Using our own OpenStruct
constructor and snippet, we get this script:
require 'ostruct'
class OpenStruct
def initialize(hash=nil)
@table = {}
if hash
hash.each_pair do |k, v|
k = k.to_sym
@table[k] = v
end
location = caller.first
location = location[0...location.rindex(":")]
line_number = location[(location.rindex(":")+1)..-1]
file = location[0...location.rindex(":")]
puts location
puts File.open(file).readlines[line_number.to_i - 1]
puts "#{hash}"
puts "--"*20
end
end
end
struct = OpenStruct.new(
value: 'complicated calc result'
)
puts "#{struct}"
The basic initialise
method code here is taken straight from the OpenStruct
source code, with our snippet added to the bottom of the if hash
block.
So what’s happening here?
caller
gives us a stack trace up to that line. For my purposes, I only care about the first entry (i.e. the point where OpenStruct.new
was called).
Next, we do some quick-and-dirty parsing of that line to grab the filename and line number (the trace will be in a format like: ./<filename>:<linenum>: in ‘<method>’
)
Lastly, we print out: the file location, the line in that file that called the method I’m in, any values we want to see, and then a lot of hyphens (hyphens purely as a divider in the log as there might be a lot of these printed out).
Running the above gives:
./sharp_knives.rb:25
struct = OpenStruct.new(
{:value=>"complicated calc result"}
----------------------------------------
#<OpenStruct value="complicated calc result">
Location of call, actual line that does the call, and the values passed in.

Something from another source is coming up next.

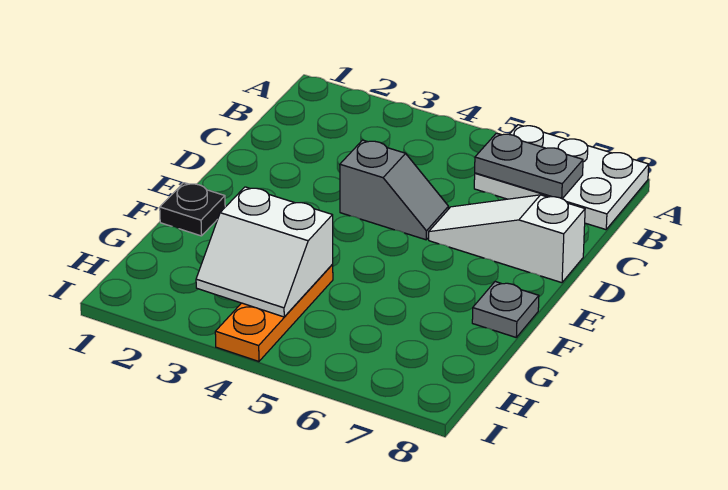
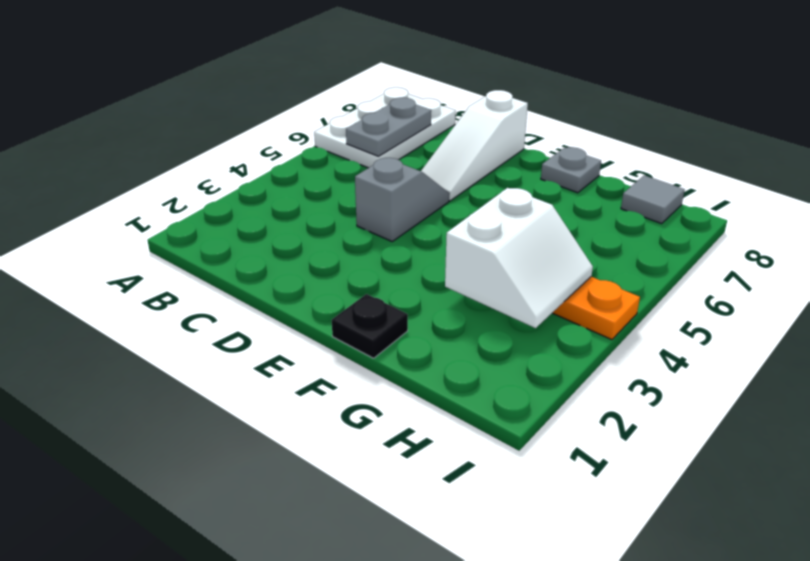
none -> grey tile H8 level 1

Now tracing back the value allocations can be done by looking at the logs. I wouldn’t say this made the process “easy” by any means, but it was certainly an improvement over trying to trace through the convoluted logic with my brain.
Cool story bro
You might be saying to yourself “Yeah well that was cool and all for that one weird scenario, but in a normal rails app we don’t need that kind of stuff right?”
Maybe.
Since “crafting” that snippet (and yes, I’m being extremely generous with the term craft here) I’ve already used it on another project.

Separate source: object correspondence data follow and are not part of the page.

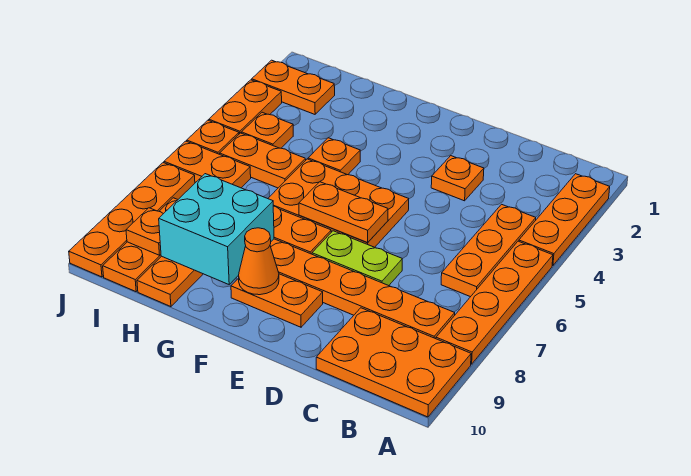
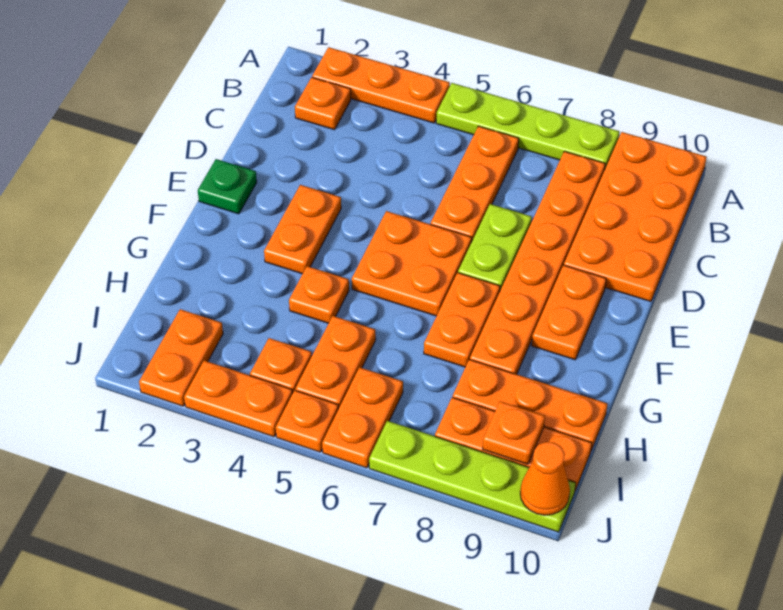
orange plate A5:A8 level 1 -> lime plate A5:A8 level 1
orange plate A9:C10 level 1 -> orange plate A9:D10 level 1
orange plate B4:B6 level 1 -> orange plate B6:D6 level 1
orange plate D3 level 1 -> orange plate B2 level 1
none -> green plate E1 level 1
orange plate E5:G6 level 1 -> orange plate E5:F6 level 1
orange plate E6:F6 level 2 -> orange plate E3:F3 level 1
orange cone F9 level 2 -> orange cone J10 level 2
cyan brick G8:H9 level 2 -> none
orange plate J7:J10 level 1 -> lime plate J7:J10 level 1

This time the scenario was a Rails upgrade. The code was much more conventional and, most importantly, used the money) gem.
Around version 6.7 money
included a breaking change so that ==
would raise when comparing against other non-Money objects. i.e. Money.new(1) == 1
would now raise an exception, unless you are comparing against zero – Money.new(1) == 0
will not raise an exception.
This was pretty tricky to clear up, in part because you can’t just search your codebase for Money objects (unless you know every single Money object’s name I suppose). And in some cases the call may not be for ==
but rather eq
(as in a spec). In one particularly troublesome case, I was actually hitting this exception inside ActiveRecord’s validations when creating a new test object (using FactoryBot), so the call stack was full of ActiveSupport
and FactoryBot
entries, making it difficult to pinpoint where the error was occurring in the app code. To help out, I just monkey-patched the above snippet into the Money::Arithmetic#==
to have a look at what was causing the exception.

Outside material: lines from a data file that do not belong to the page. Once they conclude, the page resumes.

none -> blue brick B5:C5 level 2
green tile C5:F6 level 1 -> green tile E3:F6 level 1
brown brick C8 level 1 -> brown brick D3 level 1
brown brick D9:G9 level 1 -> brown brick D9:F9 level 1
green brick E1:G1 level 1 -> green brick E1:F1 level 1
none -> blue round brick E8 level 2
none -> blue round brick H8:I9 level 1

Poking around I eventually discovered that ActiveRecord’s numericality
validation essentially calls old_value != new_value
(not an exact copy, just to give the idea) and this was causing my problem.
Some more investigation and I found there was a custom validation inside the model that updates one of the fields. The problem? It was updating the raw value_cents
field (i.e. not the Money-ified value
version) with a Money object. This Numeric <-> Money mismatch was the root cause of my problem, and the solution was as simple as changing value_cents = <Money obj>
to value = <Money obj>
.
Summary
Ruby has some very powerful tools baked in (source_location
is another notable mention worth knowing about) and combined with the ability to monkey-patch these into existing classes, it gives us some very useful debugging techniques that few languages can compete with.
Just remember, anything goes with debugging code. It can have terrible performance, it can be riddled with dodgy monkey-patching, it can be full of duplication. After all, there’s no point polishing it – once the bug is fixed you’ll be throwing it away.